The following program uses MPI_Scatter to split the input array amongst all processes:


#include <string.h>
#include <stdio.h>
#include <stdlib.h>
#include <mpi.h>

#define N 16

int main(int argc, char** argv) {
    int rank, size;
    int* data;

    /* initialize MPI */
    MPI_Init(&argc, &argv);

    /* get the rank (process id) and size (number of processes) */
    MPI_Comm_rank(MPI_COMM_WORLD, &rank);
    MPI_Comm_size(MPI_COMM_WORLD, &size);

    /* have process 0 read in the data */
    if (rank == 0) {
        printf("Enter %d values: ", N);
        fflush(stdout);
        
        data = malloc(N * sizeof(int));
        for (int i = 0 ; i < N; i++) {
            scanf("%d", data + i);
        }
    }

    /* our portion of the data */
    int portion[N / size];

    /* now scatter the array to all processes */
    MPI_Scatter(data, N / size, MPI_INT,
            portion, N / size, MPI_INT, 0, MPI_COMM_WORLD);

    /* print the data */
    for (i = 0; i < (N / size); i++) {
        printf("Process %d has %d!\n", rank, portion[i]);
    }

    /* quit MPI */
    MPI_Finalize();
    return 0;
}

Oftentimes, we will want to do the opposite: gather a portion of data from each process into one array in one process. This can be done with MPI_Gather:


int MPI_Gather(void *sendbuf, int sendcount, MPI_Datatype sendtype,
               void *recvbuf, int recvcount, MPI_Datatype recvtype, int root, MPI_Comm comm)
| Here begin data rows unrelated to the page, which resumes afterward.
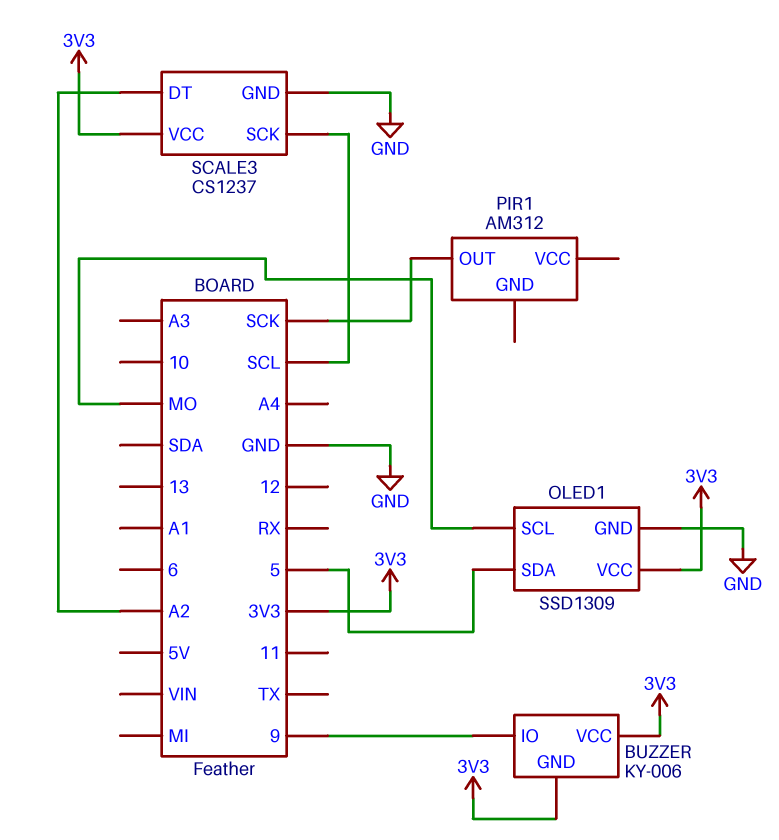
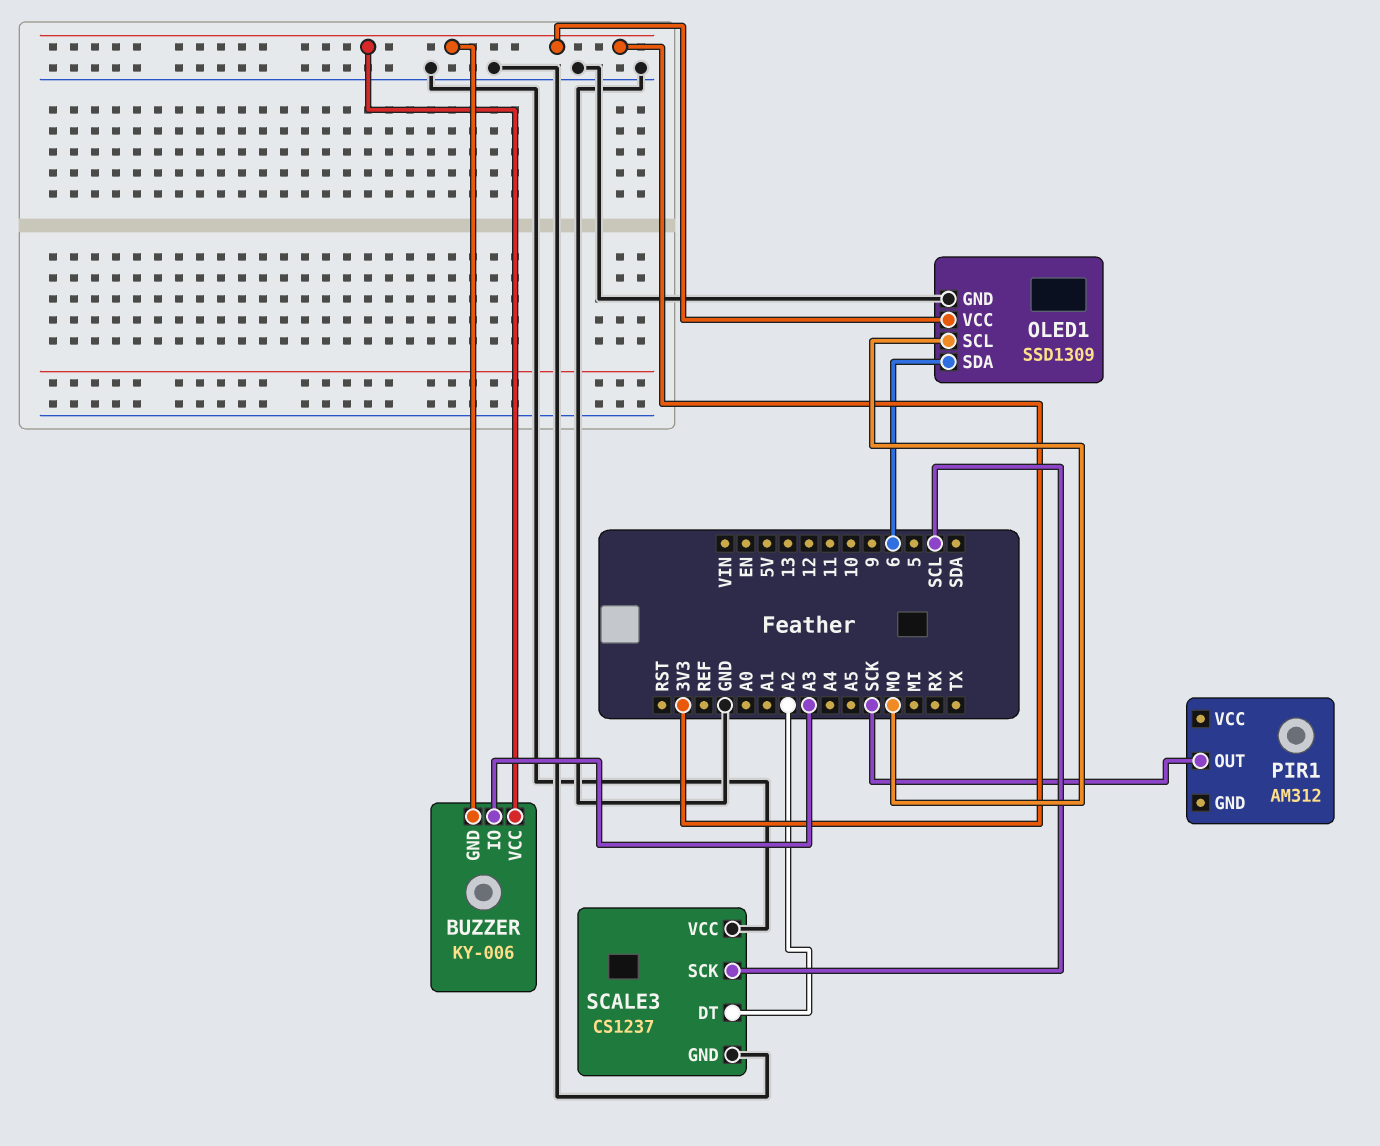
BUZZER pin IO: 9 -> A3
OLED1 pin SDA: 5 -> 6
SCALE3 pin VCC: 3V3 -> GND

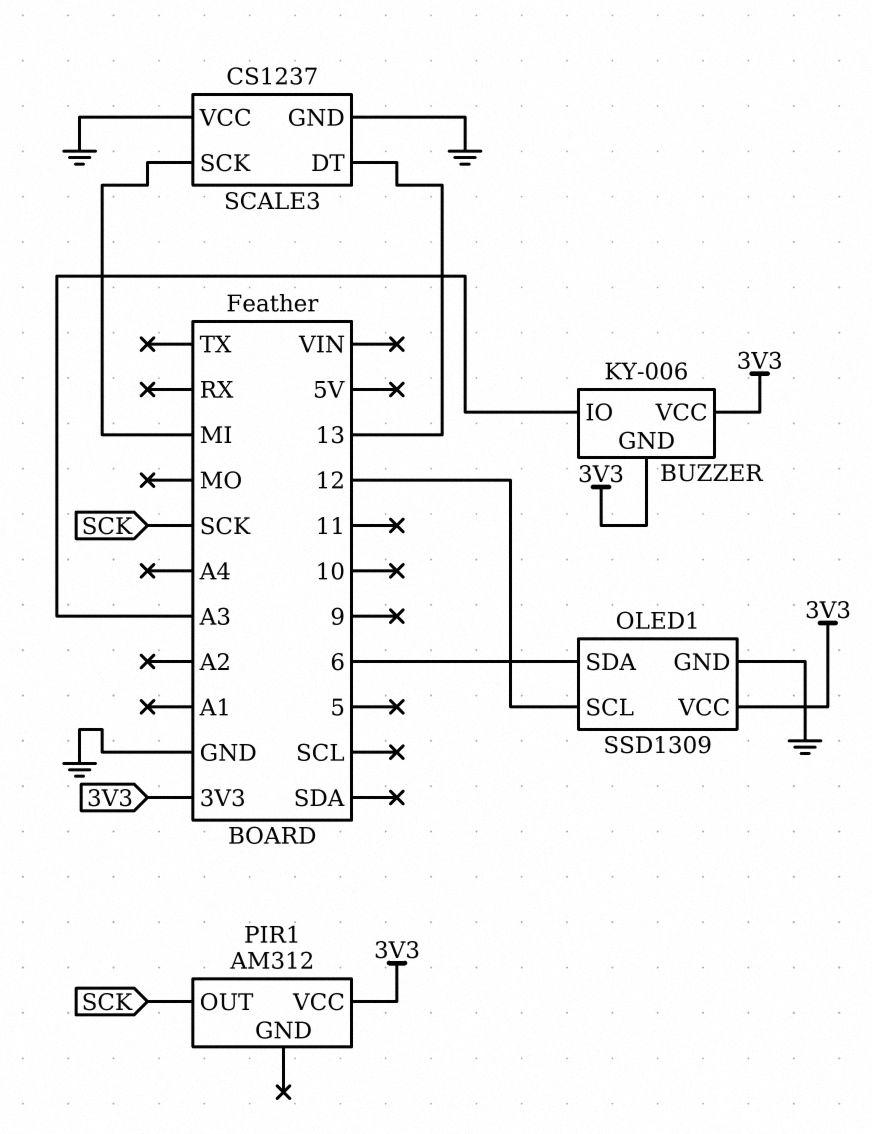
OLED1 pin SCL: MO -> 12
PIR1 pin VCC: none -> 3V3
SCALE3 pin DT: A2 -> 13
SCALE3 pin SCK: SCL -> MI

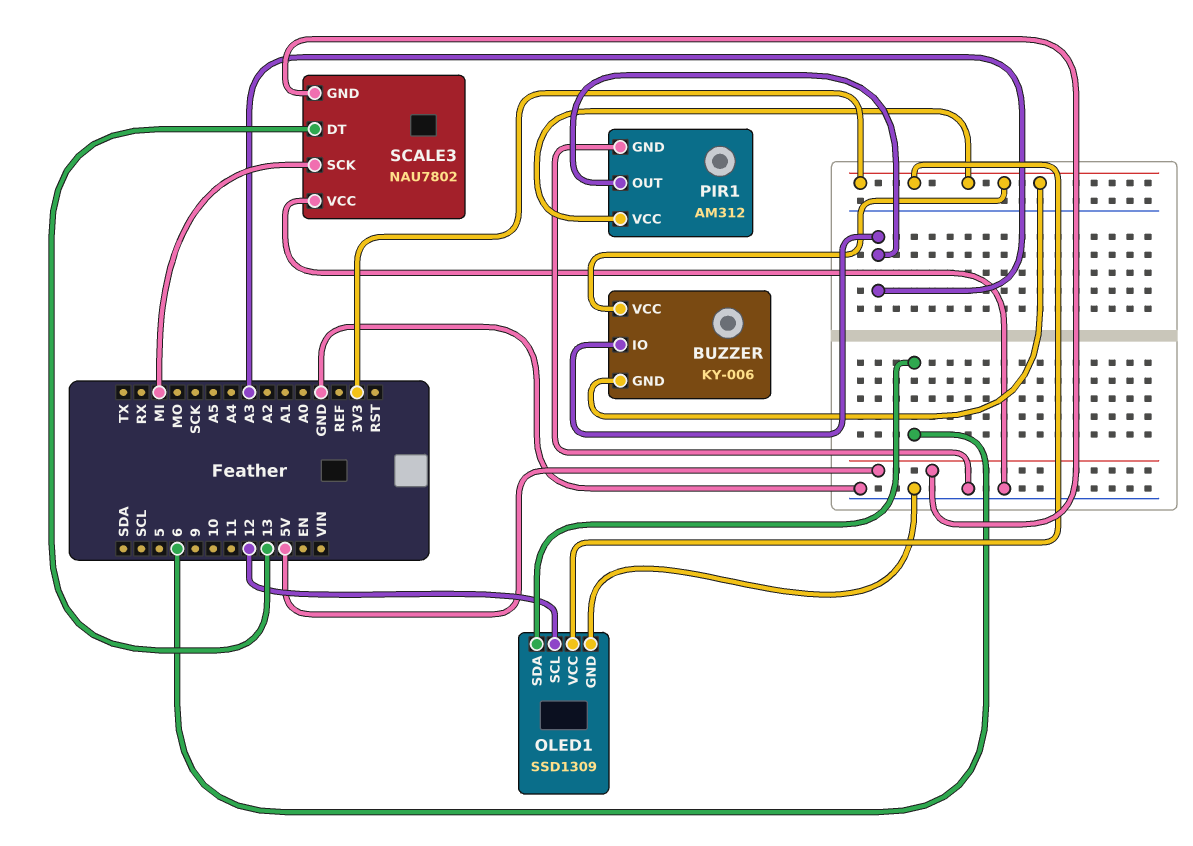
PIR1 pin GND: none -> GND
PIR1 pin OUT: SCK -> A3
SCALE3: CS1237 -> NAU7802
SCALE3 pin GND: GND -> 5V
This function takes exactly the same parameters as MPI_Scatter, but goes in the opposite direction. The following program extends the previous one to scatter data to all processes, have them square their data, then gather the results:


#include <string.h>
#include <stdio.h>
#include <stdlib.h>
#include <mpi.h>

#define N 16

int main(int argc, char** argv) {
    int rank, size, i;
    int* data;

    /* initialize MPI */
    MPI_Init(&argc, &argv);

    /* get the rank (process id) and size (number of processes) */
    MPI_Comm_rank(MPI_COMM_WORLD, &rank);
    MPI_Comm_size(MPI_COMM_WORLD, &size);

    /* have process 0 read in the data */
    if (rank == 0) {
        printf("Enter %d values: ", N);
        fflush(stdout);
        
        data = malloc(N * sizeof(int));
        for (i = 0 ; i < N; i++) {
            scanf("%d", data + i);
        }
    }

    /* our portion of the data */
    int portion[N / size];

    /* now scatter the array to all processes*/
    MPI_Scatter(data, N / size, MPI_INT,
            portion, N / size, MPI_INT, 0, MPI_COMM_WORLD);

    /* have each process square its data */
    for (i = 0; i < (N / size); i++) {
        portion[i] *= portion[i];
    }

    /* gather the data back up in process 0 */
    MPI_Gather(portion, N / size, MPI_INT,
            data, N / size, MPI_INT, 0, MPI_COMM_WORLD);

    /* have process 0 print the results */
    if (rank == 0) {
        printf("Results: ");
        for (i = 0; i < N; i++) {
            printf("%d ", data[i]);
        }
        printf("\n");
    }

    /* quit MPI */
    MPI_Finalize();
    return 0;
}

There is also MPI_Allgather for situations where we want all processes to have the updated data array.